Lucas leaves and begins telling him over the phone that a separate bomb he showed them before will blow if Carlos doesn't make an escape to a location where more money can be sent to his account in 5 minutes. Sara and Carlos hastily escape in spite of the behest of authorities until they reach a dock where Sara reluctantly accepts to leave for her safety. Lucas returns to Carlos in the passenger seat and explains himself, Carlos then decides to drive the car into the water in order to escape the explosion. After driving into the water and swimming away, Carlos escapes and is resuscitated by paramedics and is later laid off from his bank job. Carlos, on the phone with a new employee in his previous managerial position telling him about a business opportunity, promptly hangs up the phone after the caller states how important family is to a business.

== Production ==
The film was produced by Vaca Films and Atresmedia Cine alongside La Ferme Productions, with the participation of Atresmedia, Movistar+, TVG, Canal+ (France) and R., and the support of Concello de A Coruña, ICAA and AGADIC. The film was shot in 2014 in A Coruña.

== Release ==
Retribution made its world premiere on 2 September 2015, screened as the opening film of the Venice Festival's parallel section Giornate degli autori. The film was also presented on 22 September 2021 at the San Sebastián International Film Festival. Distributed by Warner Bros., the film was theatrically released in Spain on 25 September 2015.

== Reception ==
Reviewing the film from Venice, Guy Lodge of Variety considered that "pumped up but wholly derivative, Dani de la Torre's bomb-on-wheels thriller makes for an efficient Hollywood calling card".

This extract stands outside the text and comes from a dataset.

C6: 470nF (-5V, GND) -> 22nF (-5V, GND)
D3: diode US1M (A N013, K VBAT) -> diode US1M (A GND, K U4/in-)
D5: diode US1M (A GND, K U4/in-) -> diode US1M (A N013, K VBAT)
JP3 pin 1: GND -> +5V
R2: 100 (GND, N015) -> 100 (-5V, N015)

David Rooney of The Hollywood Reporter, considering that the film was an odd choice for the "auteur-driven" Venice Days, concluded that it was "Locke meets Speed, bypassing originality and plausibility".

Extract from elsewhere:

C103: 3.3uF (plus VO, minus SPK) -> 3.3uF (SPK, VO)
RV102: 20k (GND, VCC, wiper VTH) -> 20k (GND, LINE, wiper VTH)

Rubén Romero Santos of Cinemanía rated the film with 3½ out of 5 stars, deeming it to be a "qualitative leap" for Spanish thrillers, also considering that "few Spanish films can boast of having the same technical qualities". He however pointed out that the film falters because of its sound.

==Awards and nominations==

| Year | Award | Category | Nominee(s) | Result | Ref. |
| 2016 | 21st Forqué Awards | Best Actor | Luis Tosar | Nominated |  |
| 3rd Feroz Awards | Best Drama Film |  | Nominated |  |
| Best Director | Dani de la Torre | Nominated |
| Best Main Actor | Luis Tosar | Nominated |
| Best Supporting Actor | Javier Gutiérrez | Nominated |
| Best Supporting Actress | Elvira Mínguez | Nominated |
| Best Trailer |  | Nominated |
| 30th Goya Awards | Best Original Screenplay | Alberto Marini | Nominated |  |
| Best Actor | Luis Tosar | Nominated |
| Best Supporting Actress | Elvira Mínguez | Nominated |
| Best New Director | Dani de la Torre | Nominated |
| Best Editing | Jorge Coira | Won |
| Best Production Supervision | Carlos Pérez de Albéniz | Nominated |
| Best Sound | David Machado, Jaime Fernández and Nacho Arenas | Won |
| Best Special Effects | Isidro Jiménez and Pau Costa | Nominated |
| 25th Actors and Actresses Union Awards | Best Film Actor in a Minor Role | Fernando Cayo | Nominated |  |
| 3rd Platino Awards | Best Ibero-American Debut Film |  | Nominated |  |

==Remakes==
As of 2023, Retribution has been remade three times.

In 2018, a German-language adaptation, Don't. Get. Out! (Steig. Nicht. Aus!), directed by Christian Alvart and starring Wotan Wilke Möhring, was released in Germany.

In 2021, a Korean version, Hard Hit (Balsinjehan), starring Jo Woo-jin and directed by Kim Chang-ju, was released.

In 2017, Liam Neeson was announced to star in an English-language film of the same name. Released in August 2023, the remake, directed by Nimród Antal, co-stars Embeth Davidtz, Lilly Aspell, Jack Champion, Noma Dumezweni and Matthew Modine.